Yes, I pay for DirecTV. That is my choice. Life is too short to do otherwise. But it brings up two important points.
First, most people can get TV, for free, with an antenna. Yes, there are people who cannot, and Big Media and the lapdog FCC should have fixed that decades ago, but most people can. And from Day One to next January, this has included the NFL Playoffs. Now, to pump up its money losing Peacock service, whose offering (which are, well, weird) the vast majority of Americans have reviewed and said no thank you to, that will be no longer the case. That is called "greed" and, despite the movie tag line, greed is not good.
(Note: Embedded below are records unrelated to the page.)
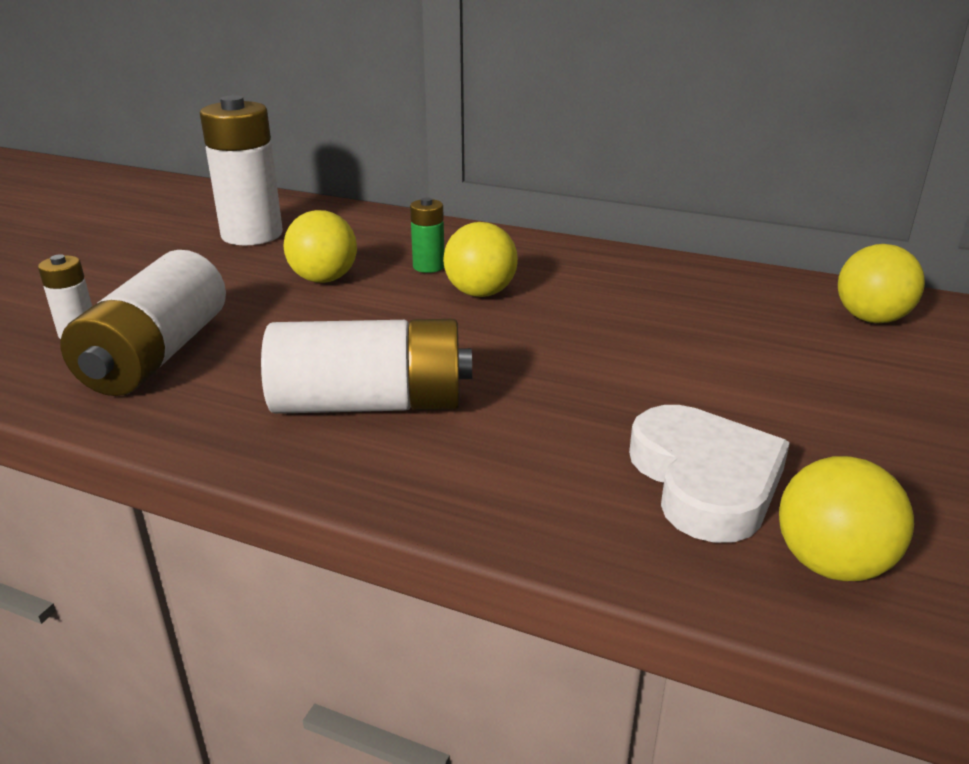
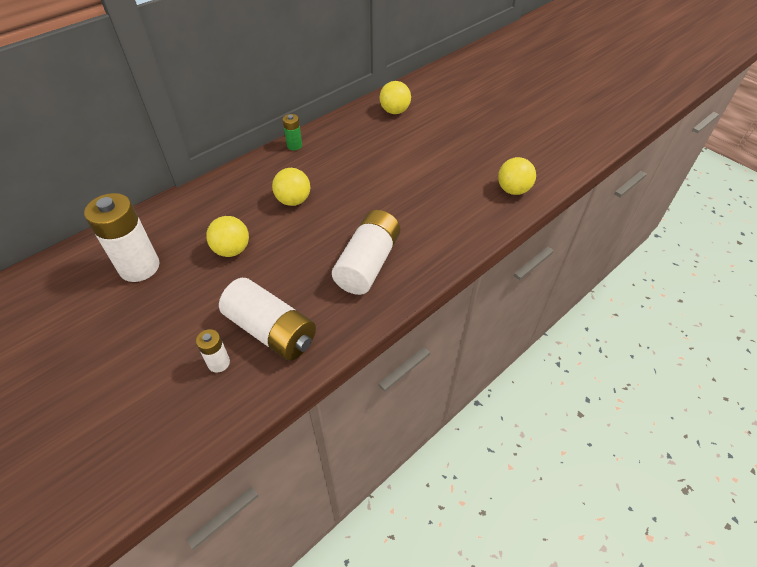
camera: 65 degrees left, 20 degrees up
(428, 267) = (250, 208): green battery -> green battery (294, 145)
(705, 480) = (465, 196): white heart -> none

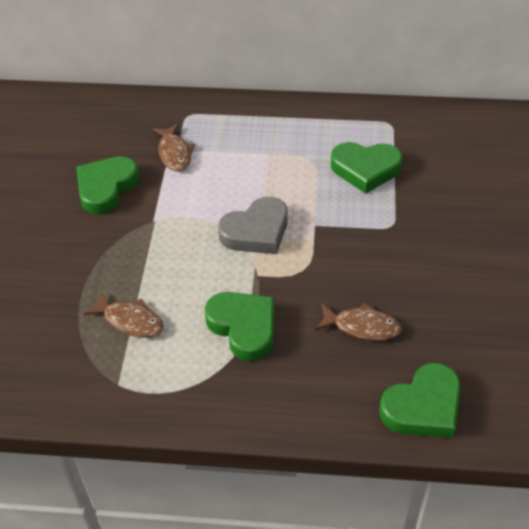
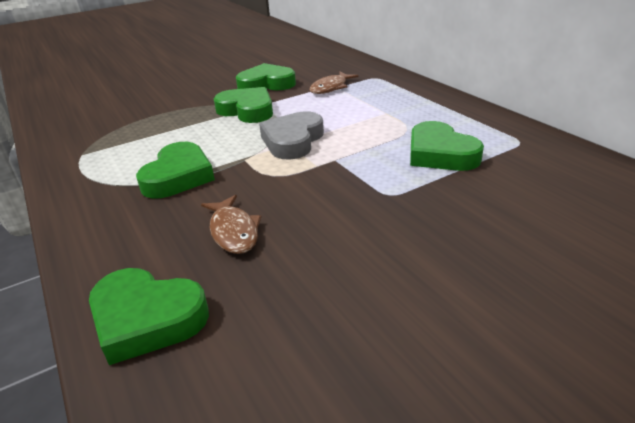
camera: 55 degrees right, 15 degrees down
(130, 321) = (148, 136): brown fish -> none
(156, 230) = (247, 110): none -> green heart
(256, 231) = (293, 141): grey heart -> grey heart turned 90 degrees clockwise

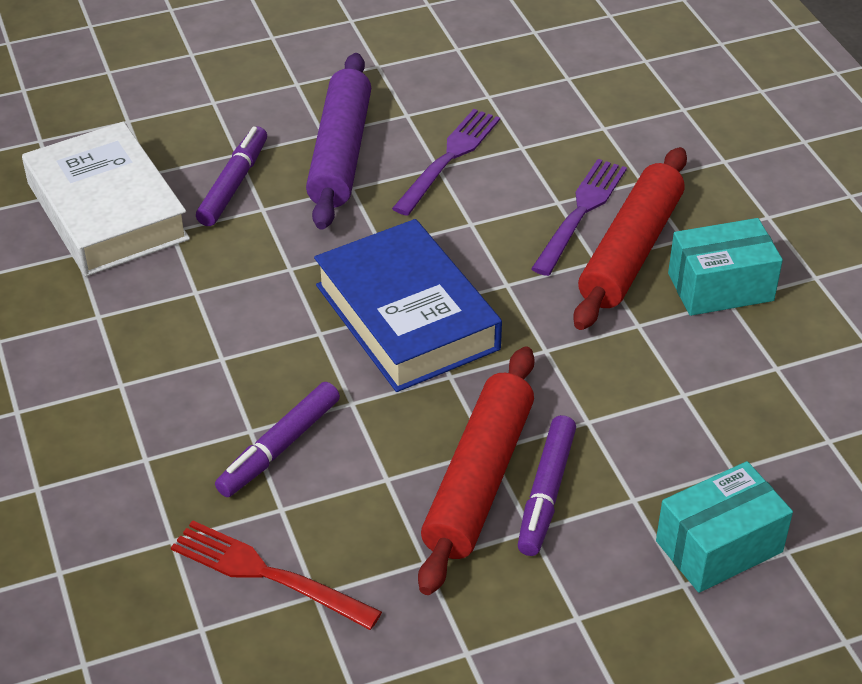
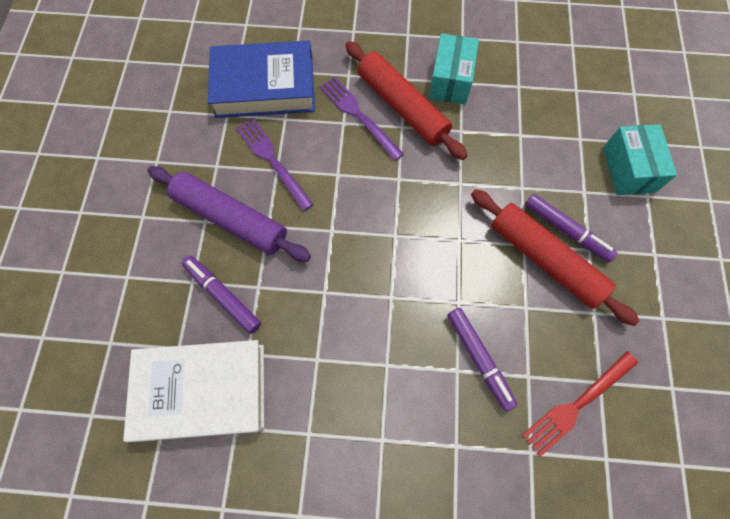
camera: 65 degrees left, 25 degrees up
(407, 317) = (400, 242): blue book -> blue book (264, 86)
But it goes beyond that. Sports are now a spread out on different services. Before, with the consumer protected by the bundle, one bill, one service, all the sports. Affordable. The consumer, protected. Now, every service has sports, except to the only profit making one (Netflix) and stand along Hulu (which most people buy the set, which includes ESPN+).
I hear this complaint all the time in the lounge I hang out at and on line in other sites. "I just want to pay for _______ball one time." People don't like the fact that one needs six services to just get the sports. Plus access to the OTA networks, plus access to real ESPN (not plus) and its imitators, and the local RSN AKA a linear TV subscription.
Second, read these pages, go back a few years. The whole cord cutting (actually cord switching, true cord cutters live off antennas, YouTube, Rumble and FAST) was getting away from this "sports tax". It is true that MOST people really don't like sports. Lots of people know people in their lives who really don't like sports, but who pay, or used to pay, for linear TV. I know plenty. Cord switching was a smart move, in the short run, for those people. If you don't like sports, making do with just streaming can save you a little money.
Well, the sports tax is back. Bigger than ever. On every service, but one. All I can say is welcome home and see I told you so.